Paris, 1950s. We're inside a café called Condé. Bohemian youth and some older men form the crowd of this Condé, where our central character walks in. She's a young lady, mysterious, elegant and awkwardly quiet in her ways. The regulars at the café call her Louki, but no one apparently knows her real name.

Where did Louki come from? What was her past like? What is with this enigma surrounding her? It appears that no one really knows.
In the Café of Lost Youth is a glimpse into post-war France, when celebrations and parties are galore. Bohemians come up with fresh perspectives and ideologies to define the new times. We walk among drunks, shady detectives, gangsters and junkies. We drift from alley to alley, walking along the streets of a Paris long lost in time. The story constantly reminds us of the cruel hand time plays to our urban souvenirs. Cafés and apartments lost in time, replaced by new shops and labels without a trace from their past. An ephemera of urban existence.

The story is told from the perspectives of four different narrators, each of them with their own degree of mystery. Louki is one of the narrators, recounting chapters of her past with a certain vagueness that continues the foggy train of thought of the novel.
"In this life that sometimes seems to be a vast, ill-defined landscape without signposts, amid all of the vanishing lines and the lost horizons, we hope to find reference points, to draw up some sort of land registry so as to shake the impression that we are navigating by chance. So we forge ties, we try to find stability in chance encounters."

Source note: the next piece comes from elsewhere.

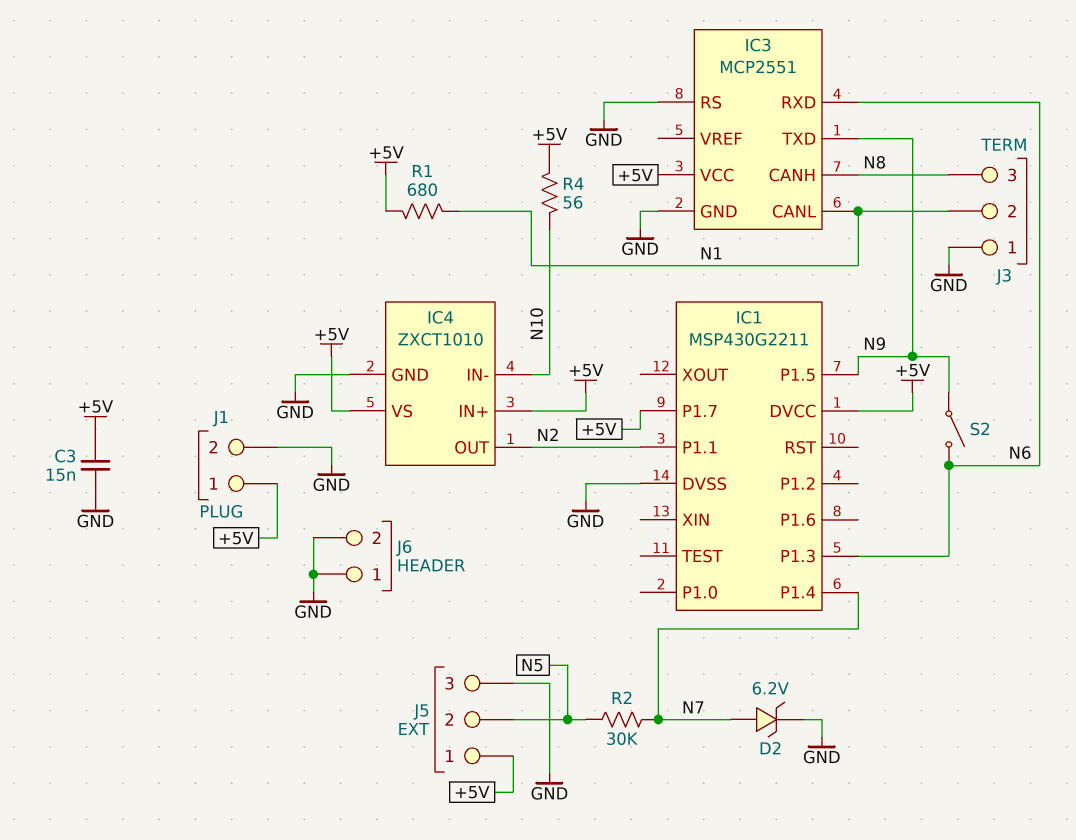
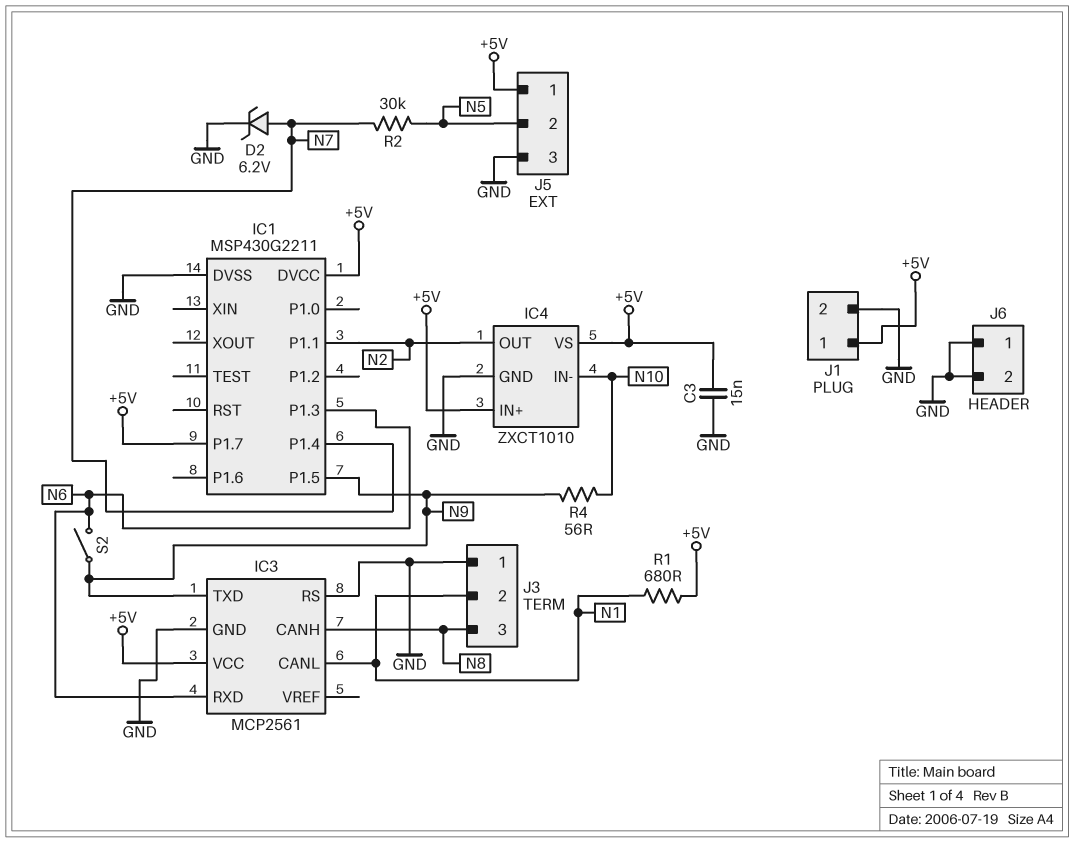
IC3: MCP2551 -> MCP2561
R4: 56 (+5V, N10) -> 56 (N9, N10)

The story explores a theme where every character's journey is essential marked with a start and and end point with many such reference points in between. The story also explains a concept of "neutral" zones.
"There was a series of transitional zones in Paris, no-man’s-lands where we were on the border of everything else, in transit, or even held suspended. Within, we benefited from a certain kind of immunity."
These zones are continuously referred to, along with references to Nietzche's Eternal Recurrence, giving a notion that our fates are inescapable. As usual, Modiano brings Paris to life in his story, writing about it like a living, breathing mechanism where the lifeblood are the people, the characters drifting throughout time.